Crypto vs MMT: Competing visions of how money should work

Peter A. McKay
5 min readOct 11, 2019
Image by Pepi Stojanovski via Unsplash.

I’ve been reading up on Modern Monetary Theory lately. Honestly, I’d previously heard the term in the news and had a vague understanding it favored easier central bank policy in the U.S. and elsewhere, but I didn’t understand it any deeper than that until now.

The more learn, the more I find MMT pretty scary, to be frank. And, crucial for purposes of this blog, it strikes me that any widespread adoption of MMT by governments will likely speed the process of cryptocurrency replacing fiat money in the global economy. More on that later.

For now, let’s start with a working definition of what MMT is, excerpted from an excellent long-form explainer that Bloomberg published back in March:

MMT proposes that a country with its own currency, such as the U.S., doesn’t have to worry about accumulating too much debt because it can always print more money to pay interest. So the only constraint on spending is inflation, which can break out if the public and private sectors spend too much at the same time. As long as there are enough workers and equipment to meet growing demand without igniting inflation, the government can spend what it needs to maintain employment and achieve goals such as halting climate change.

A little further on, we arrive at the real rub.

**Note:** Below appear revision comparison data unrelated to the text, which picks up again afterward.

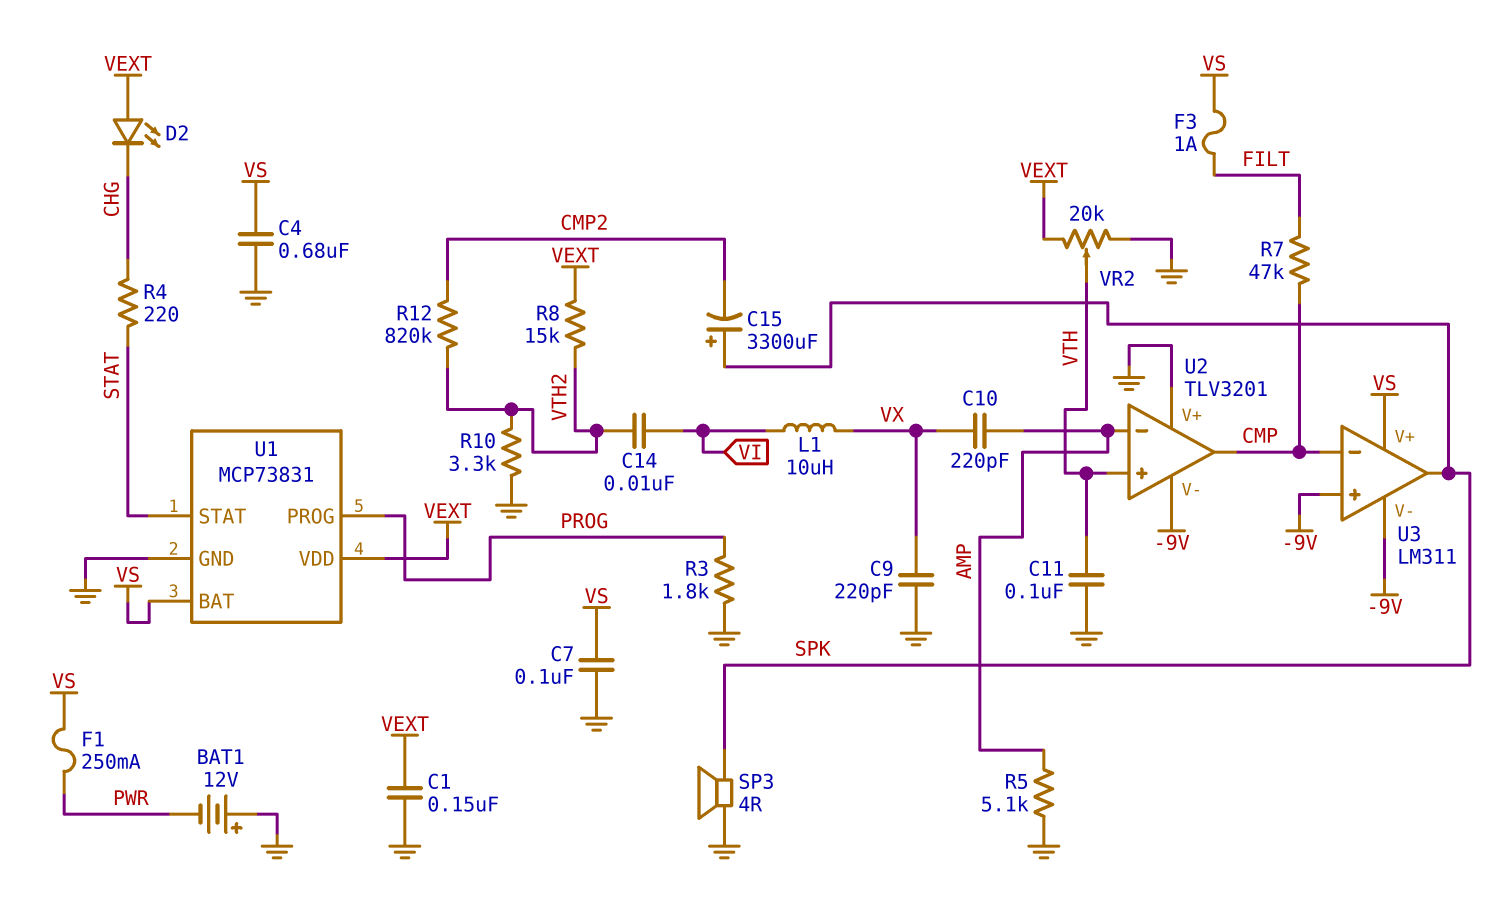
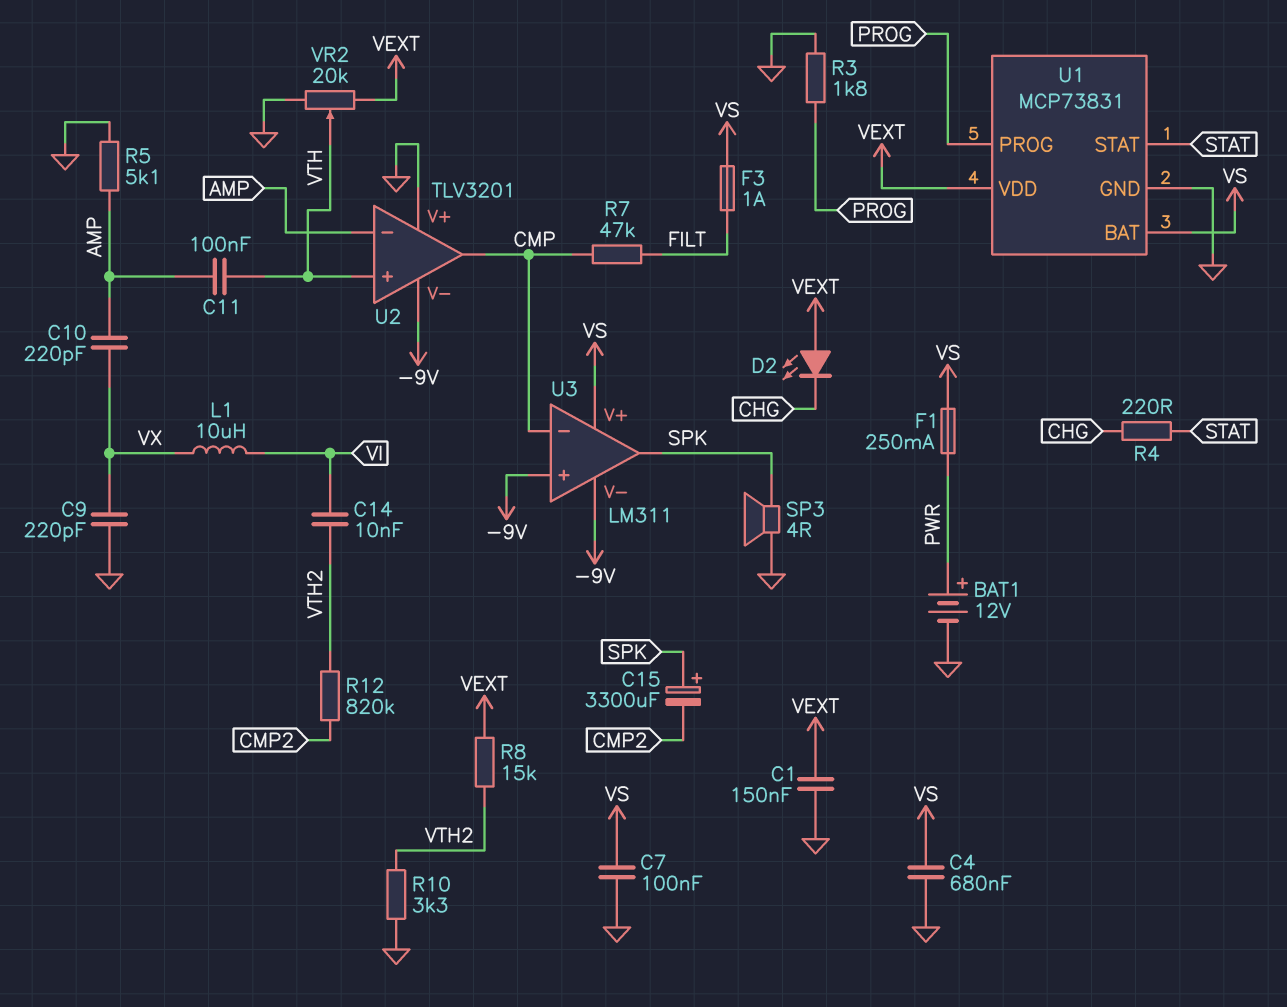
BAT1: 12V (plus GND, minus PWR) -> 12V (plus PWR, minus GND)
C11: 100nF (GND, VTH) -> 100nF (AMP, VTH)

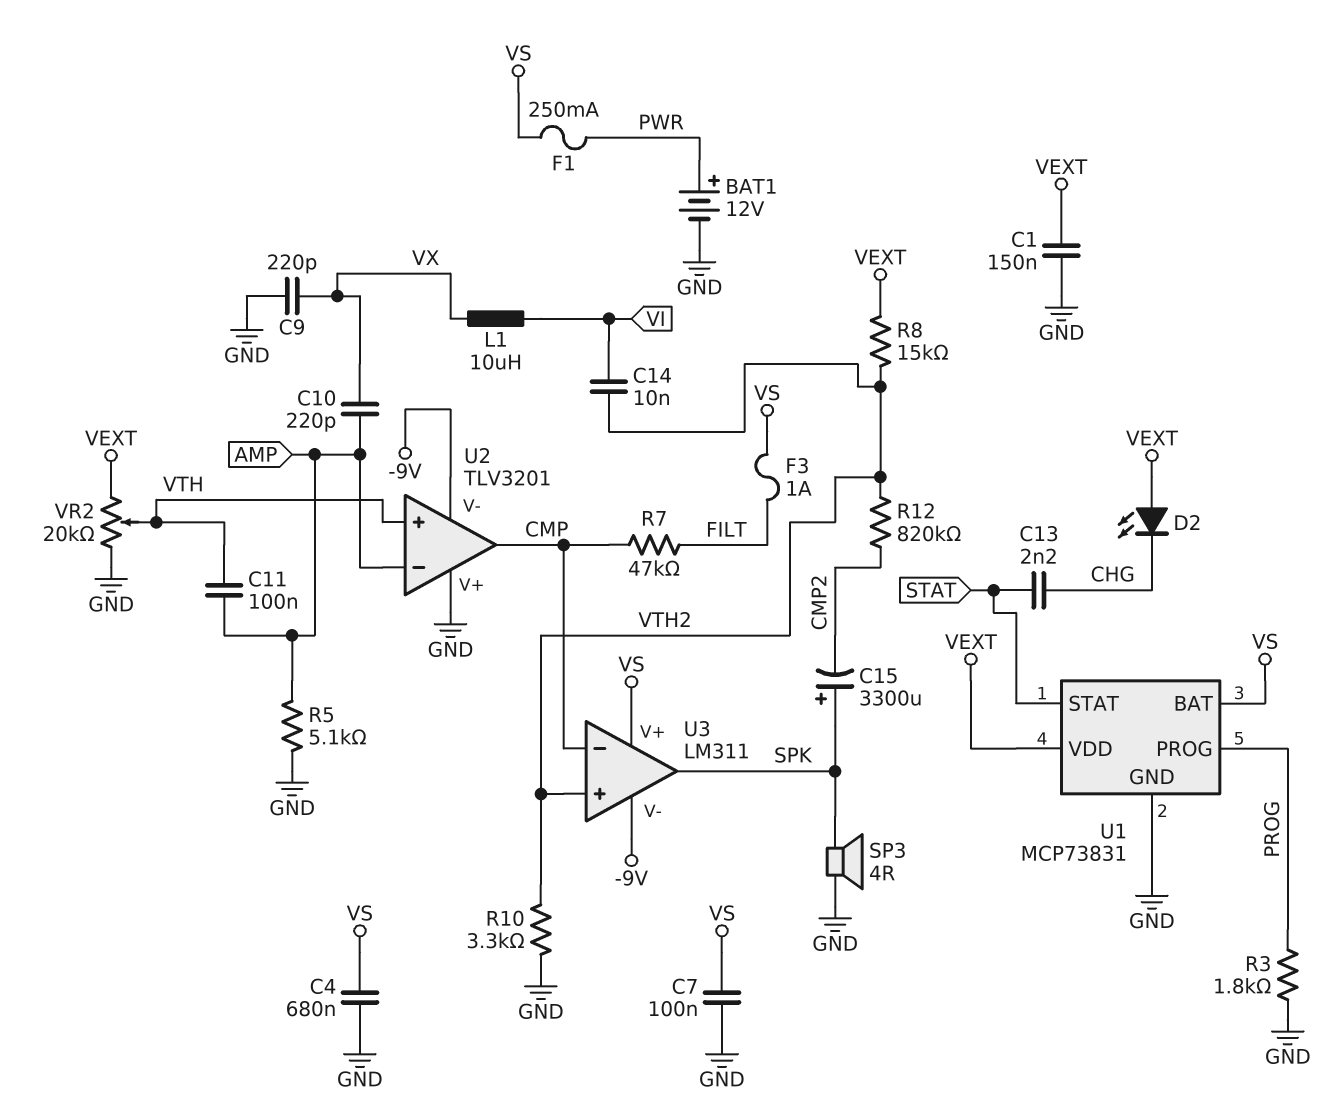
C13: none -> 2.2nF (CHG, STAT)
R4: 220 (CHG, STAT) -> none
U3 pin in+: -9V -> VTH2

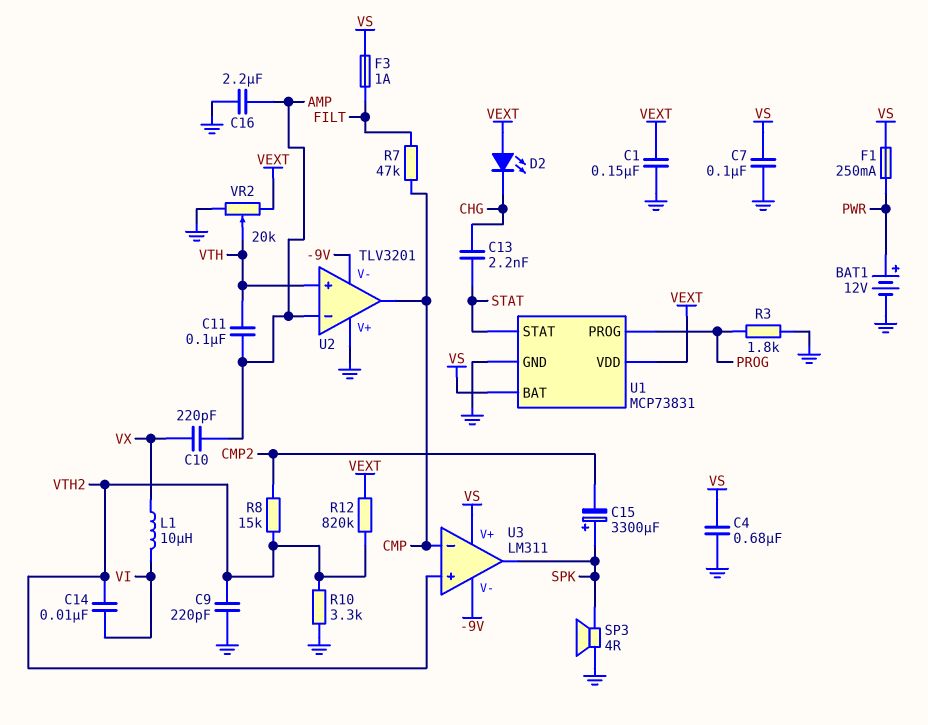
C9: 220pF (GND, VX) -> 220pF (GND, VTH2)
C16: none -> 2.2uF (AMP, GND)
R5: 5.1k (AMP, GND) -> none
R8: 15k (VEXT, VTH2) -> 15k (CMP2, VTH2)
R12: 820k (CMP2, VTH2) -> 820k (VEXT, VTH2)

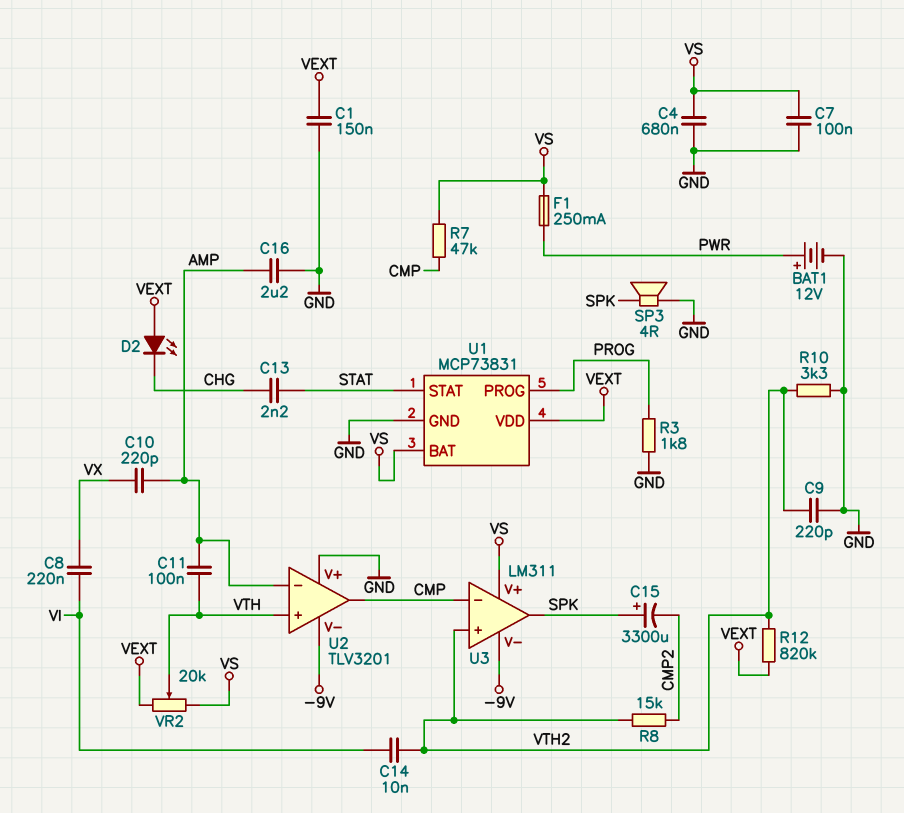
C8: none -> 220nF (VI, VX)
F3: 1A (FILT, VS) -> none
L1: 10uH (VI, VX) -> none
R7: 47k (CMP, FILT) -> 47k (CMP, VS)
VR2: 20k (GND, VEXT, wiper VTH) -> 20k (VEXT, VS, wiper VTH)

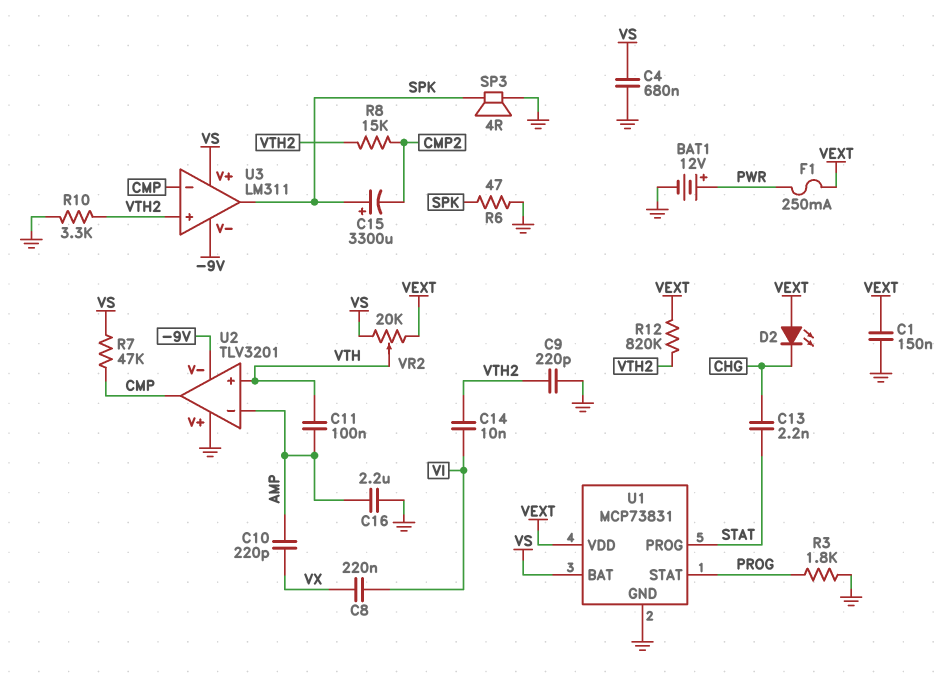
C7: 100nF (GND, VS) -> none
F1: 250mA (PWR, VS) -> 250mA (PWR, VEXT)
R6: none -> 47 (GND, SPK)
U1 pin PROG: PROG -> STAT
U1 pin STAT: STAT -> PROG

Additional emphasis mine:

MMT rejects the modern consensus that economies should be steered primarily by the raising and lowering of interest rates. MMTers believe that the natural rate of interest in a world of fiat money is zero and that pegging it higher is a giveaway to the investor class. They say tweaking interest rates is ineffectual because businesses make investment decisions based on prospects for growth, not the cost of money.

Ah, low interest rates. The perpetual top wishlist item of everyone in the government — and I do mean absolutely everyone — who makes fiscal policy. That’s the part of economic policy that involves revenue generation and spending on programs. In other words, the explicitly political part most people are familiar with.

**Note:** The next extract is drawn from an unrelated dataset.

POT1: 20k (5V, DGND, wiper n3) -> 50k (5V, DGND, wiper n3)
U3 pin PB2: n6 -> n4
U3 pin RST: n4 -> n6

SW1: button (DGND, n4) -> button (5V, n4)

In the ’90s, Clinton political advisor James Carville famously bellyached about the power of interest rates. Donald Trump openly pines for lower rates now on the rare occasion he’s not ducking questions about sketchy phone calls with foreign leaders. Alexandria Ocasio-Cortez, an MMT fan, argues for lower rates too, with the New York Times editorial board acting as an echo chamber behind her. And Trump’s senior economic adviser, Larry Kudlow, praised them all effusively for it this summer. On Fox News.

Seriously. Here’s the video link. Take a look. It’s the business news equivalent of seeing a leprechaun riding a unicorn that can talk.

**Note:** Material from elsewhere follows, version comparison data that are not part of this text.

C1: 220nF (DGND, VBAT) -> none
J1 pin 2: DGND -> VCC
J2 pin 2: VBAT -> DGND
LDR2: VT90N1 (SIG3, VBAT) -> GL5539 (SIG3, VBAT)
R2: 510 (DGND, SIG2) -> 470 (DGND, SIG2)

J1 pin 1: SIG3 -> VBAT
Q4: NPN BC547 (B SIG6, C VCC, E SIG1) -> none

As a long-ago cub reporter at the Washington Post and, later, the Wall Street Journal, one thing I learned is that when everyone agrees on something in D.C., pay close attention. It’s either a legit common-sense necessity (invading Afghanistan after 9/11) or complete folly (invading Iraq after 9/11), and rarely anything between. I don’t know why, but that’s just how things tend to work in Washington.

Notably in this case, some real economic heavyweights who don’t currently hold any office have been arguing that MMT belongs squarely in the “folly” category. That includes Nobel-winning economist Paul Krugman, who wrote a two-part critique of MMT for the New York Times here and here, and former treasury secretary and Harvard president Larry Summers, whose skeptical take for the Washington Post is available here.

The TL;DR version is that, over time, excessively “easy money” can lead to market bubbles or, in a truly worst-case scenario, hyperinflation along the lines of the crisis that devastated Venezuela in 2016 or the one before that in Zimbabwe or the one that hit Germany in the years between the two World Wars.

Yet the temptation to devalue a country’s currency is always present, because politicians love free money for their favorite pet projects. Periodically, some politician thus becomes convinced he or she has landed upon some clever new way to finally make devaluation work.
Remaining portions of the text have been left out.